My approach to accessibility

Accessibility is the next great tool for innovating the digital space. When we make tools that are robust enough to be usable for people with disabilities, we’ve made our products that much better for everyone.

With my product innovation driven approach to accessibility, I’m ready to help your organization master the craft of accessibility by winning friends (rather than battles) in all roles of any enterprise.

1. Accessibility isn’t just the right thing, it’s the best thing.

Time and time again, I see that when teams put accessibility at the beginning of their design and development decisions, they make the best products for everyone.

Accessibility is not a requirement.
Accessibility is a design tool.
— Derek Featherstone

Measureable effects of accessible design

  • Interfaces become more intuitive, faster and less prone to bugs.
  • Search engine results page (SERP) rankings improve
  • Conversion and interaction metrics trend positive

2. Give teams more than training: they need tools and processes

I rarely come across teams that don’t want to make accessibility a priority, but I do come across teams that encounter obstacles to change that may be a result of team culture, skillset, procedures, capacity or budget. Product teams will need organizational support.

Common obstacles

An organization may need to eliminate these obstacles:

  • Teams may be completely unfamiliar with accessibility
  • Conflicts with existing high priority work
  • Processes without accountability for meeting requirements
  • Lack of testing procedures
  • A false sense that the team is already experts, despite failing compliance standards
  • A cultural sense that the team has no ownership in decision making

4. Accessibility doesn’t cost extra, remediation and missed opportunity does

Regardless of what any developer tells you, building products that are accessible from the start does not take more time or resources. It simply does not.

What is very expensive is remediating code that isn’t accessible as a fire drill in response to a customer complaint.

The unseen costs

Beyond potential legal settlements for ADA complaints there are serious costs for inaccessible products.

  • Missed opportunity to serve more customers
  • Lost insights for feature innovation that benefits all of your products
  • Not being seen as a brand that cares about all people

5. With the right tools, this really isn’t that hard

Frankly, the technical requirements of digital accessible design and development are not hard, but as an industry, we’ve evolved mindsets and processes that don’t often support considering people who use technology differently.

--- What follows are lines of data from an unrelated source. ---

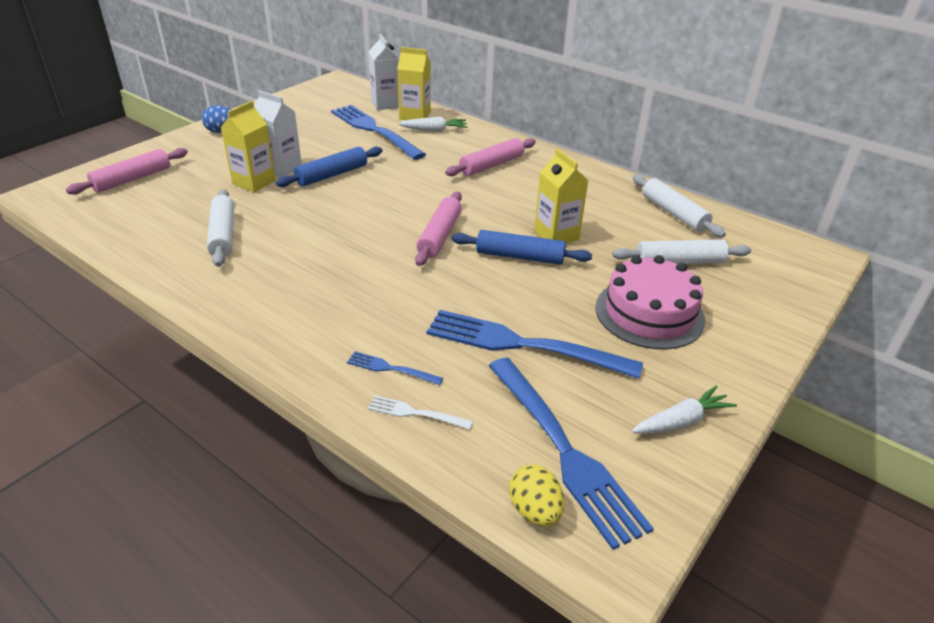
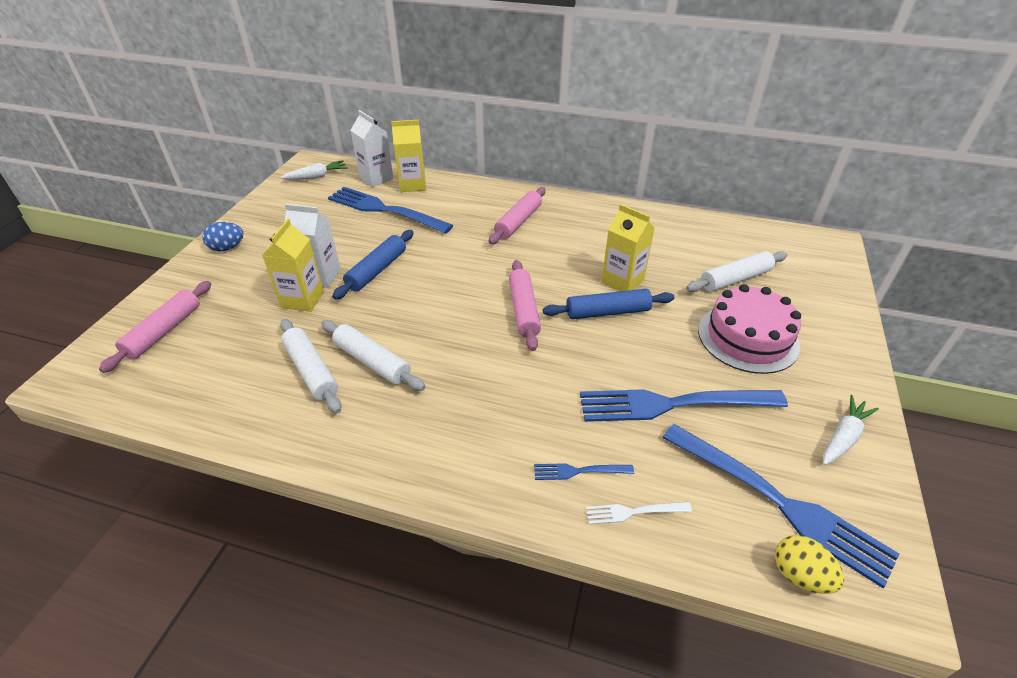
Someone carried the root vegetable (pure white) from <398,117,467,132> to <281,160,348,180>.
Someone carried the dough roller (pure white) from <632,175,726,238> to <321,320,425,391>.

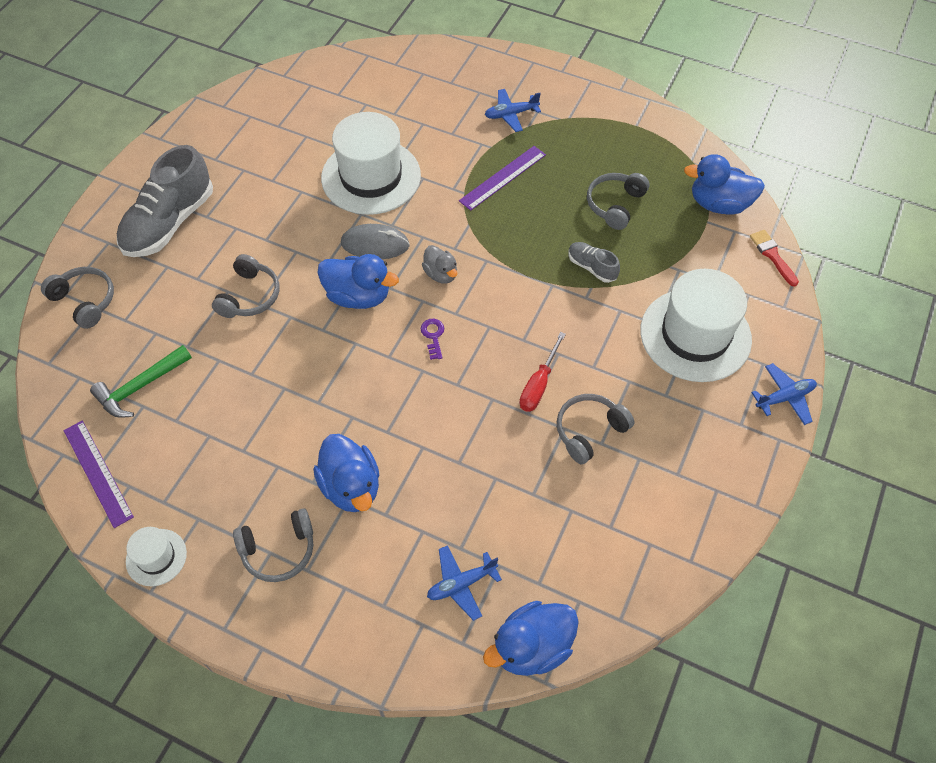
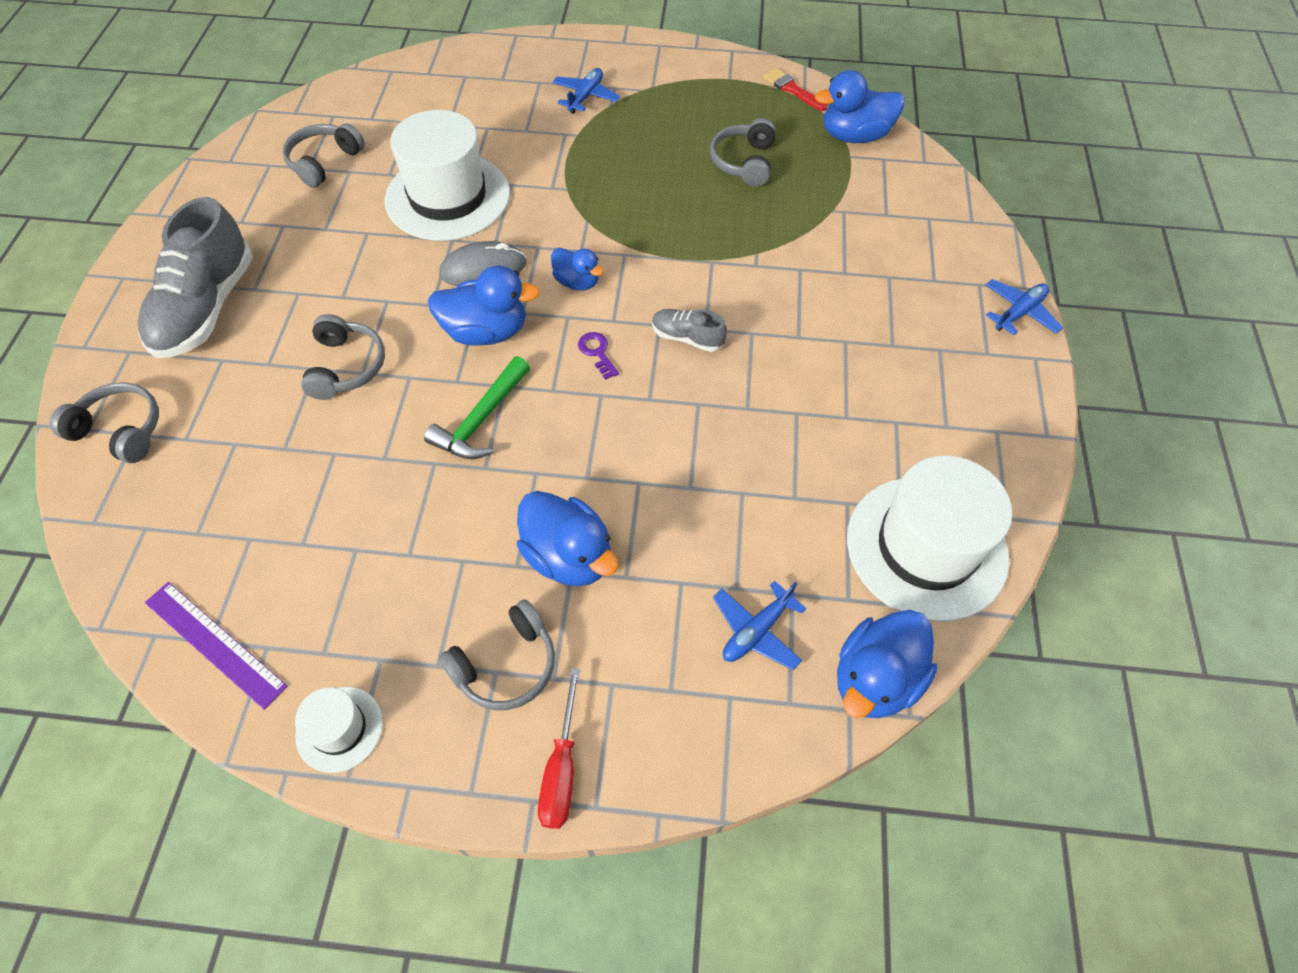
Someone rotated the aeroplane (cobalt) at <485,89,541,132> by 150 degrees clockwise.
Someone took away the ruler (royal purple) at <459,146,546,211>.
Someone carried the brush (red) from <750,230,799,287> to <763,68,827,111>.
Someone carried the sneaker (ash-grey) from <569,242,620,283> to <652,309,727,352>.
Someone repainted the toy duck (ash-grey) at <422,245,457,284>, which became the toy duck (cobalt) at <551,248,604,291>.
Someone carried the top hat (pure white) from <640,269,752,382> to <847,456,1012,622>.
Someone carried the flat screwdriver (red) from <519,332,566,412> to <538,668,580,829>.
Someone carried the carpenter's hammer (emerald) from <90,345,192,418> to <424,356,530,459>.
Someone carried the headset (ash-grey) from <557,394,634,464> to <282,123,365,188>.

You can’t change the way people think, all you can do is give them a tool, the use of which will change their thinking.
— R. Buckminster Fuller.

Automated testing won’t get you there

While automated testing tools are helpful in discovering programmatic code errors, they can’t tell you if a product actually works or makes sense. It’s possible to make a product that passes automated checks, but is completely inaccessible.

Manual testing is always required

That’s why I built AtomicA11y, a web application that details the success criteria for every web component a team is likely to ever need to design, code and test.

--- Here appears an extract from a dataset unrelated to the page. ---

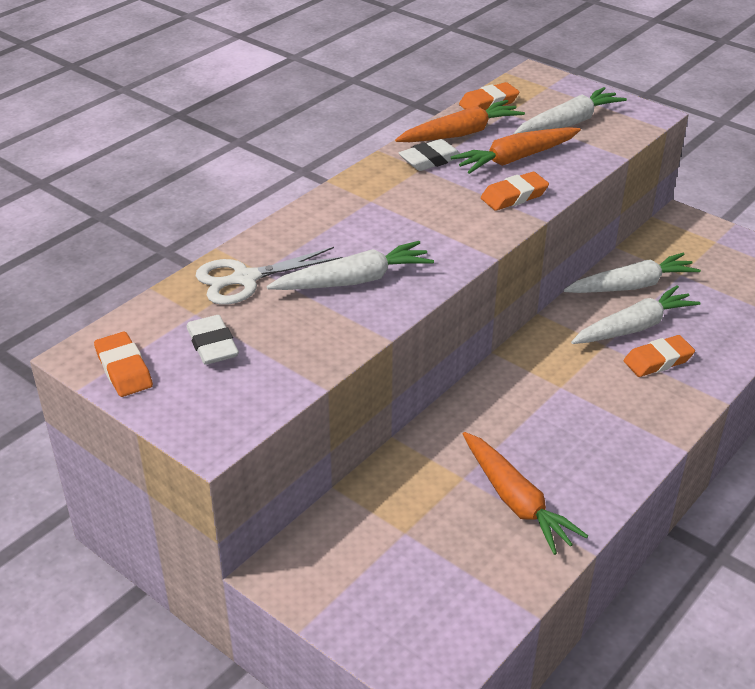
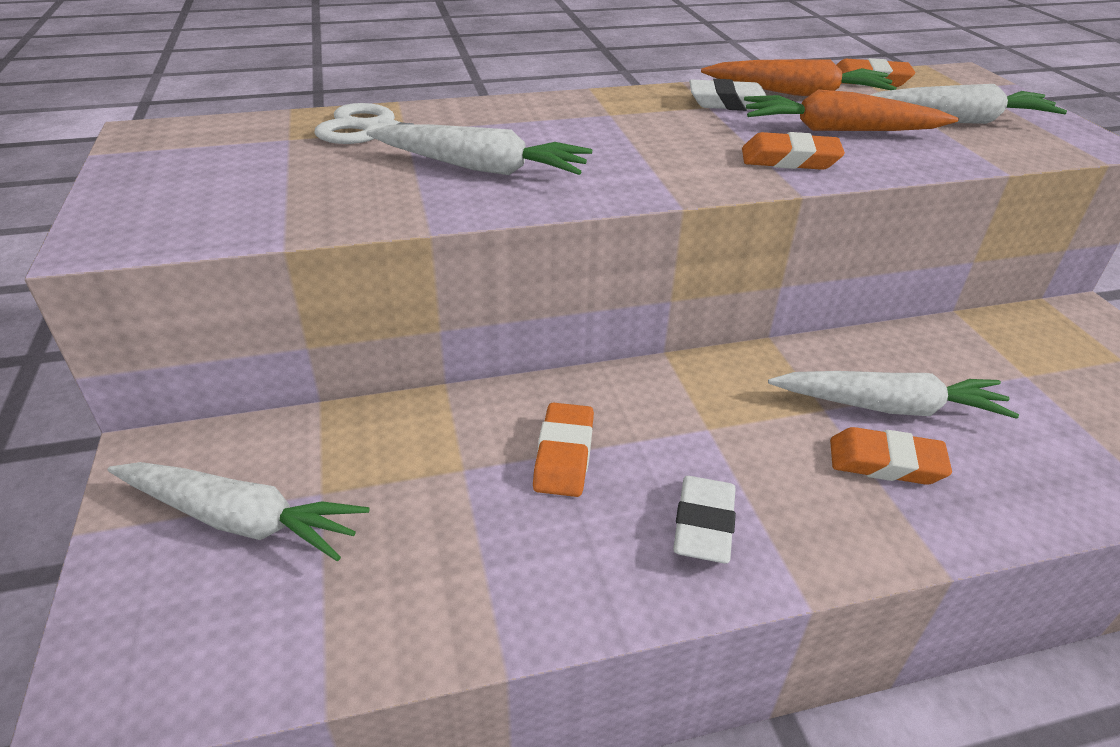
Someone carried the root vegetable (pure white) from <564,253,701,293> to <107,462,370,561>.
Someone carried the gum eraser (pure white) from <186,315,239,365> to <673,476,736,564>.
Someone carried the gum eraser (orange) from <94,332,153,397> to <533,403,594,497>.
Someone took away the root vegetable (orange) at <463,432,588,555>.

6. Process is everything, everything is a process

A digital product is more than the design and development phase.

How projects are funded, approved, scheduled, planned, built, accepted, deployed and maintained all impact the experience people have with your organization.

Each piece of the software development lifecycle (SDLC) has to be brought into alignment with the accessibility goals or the organization.

How can I help?

If you’re facing an accessibility challenge, I can help.

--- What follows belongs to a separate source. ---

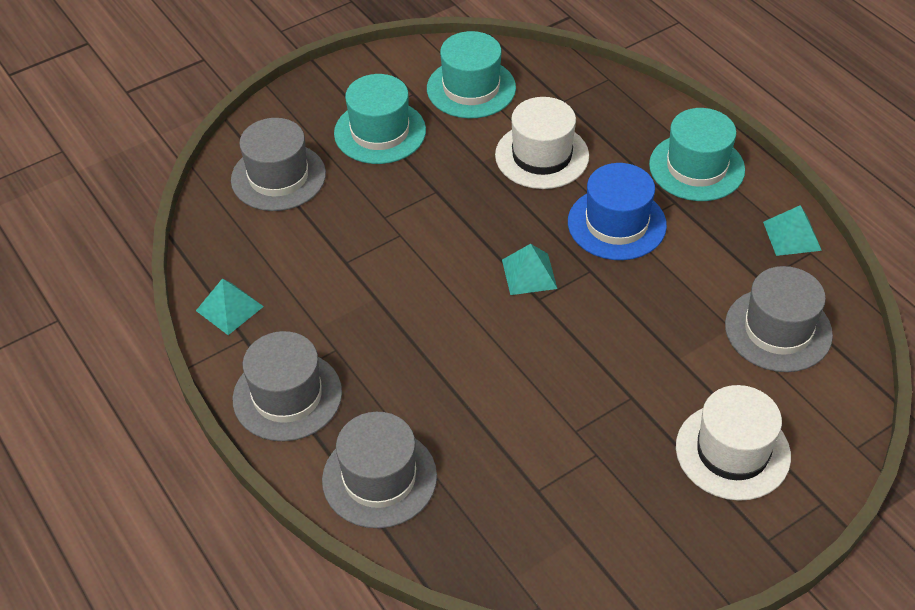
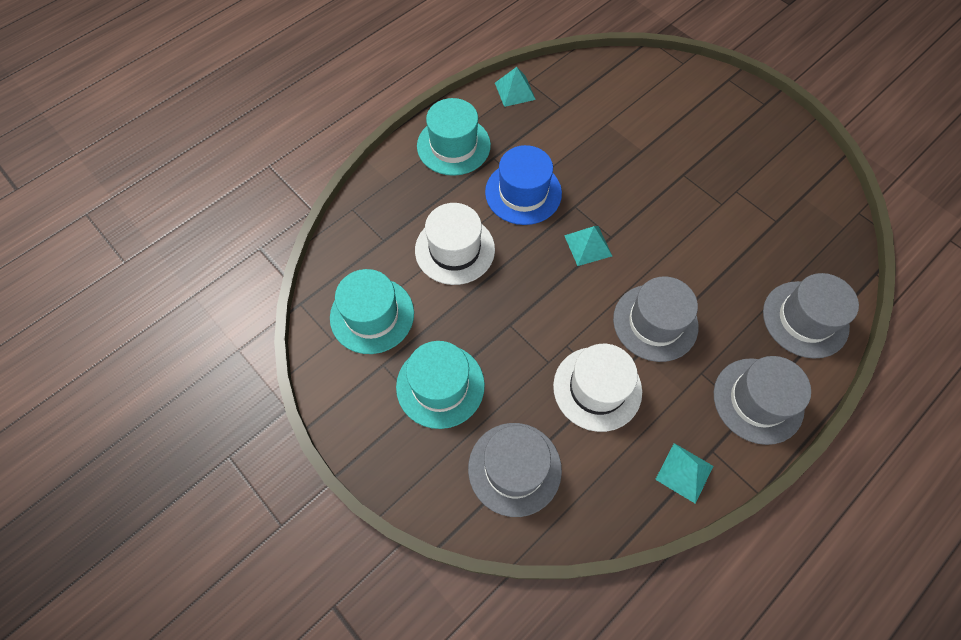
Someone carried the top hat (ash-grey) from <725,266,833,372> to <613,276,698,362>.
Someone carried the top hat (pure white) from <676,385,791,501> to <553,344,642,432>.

Organizations that are beginning the journey to master accessibility, are often doing so because of one of these reasons:

Get in touch for help with building a plan for remediation. Let’s turn this emergency into a shift to holistic compliance.

A grass roots effort within the company has escalated this priority

That’s great! I can help you gain the executive buy in you need and create a roadmap to success. Contact me to take things to the next step.

Contractual agreements require WCAG compliance

When a partner or client begins requiring accessible products, it can come as a shock or a new and urgent requirement. They may be asking for a VPAT or for validation of a VPAT. Contact me to take things to the next step.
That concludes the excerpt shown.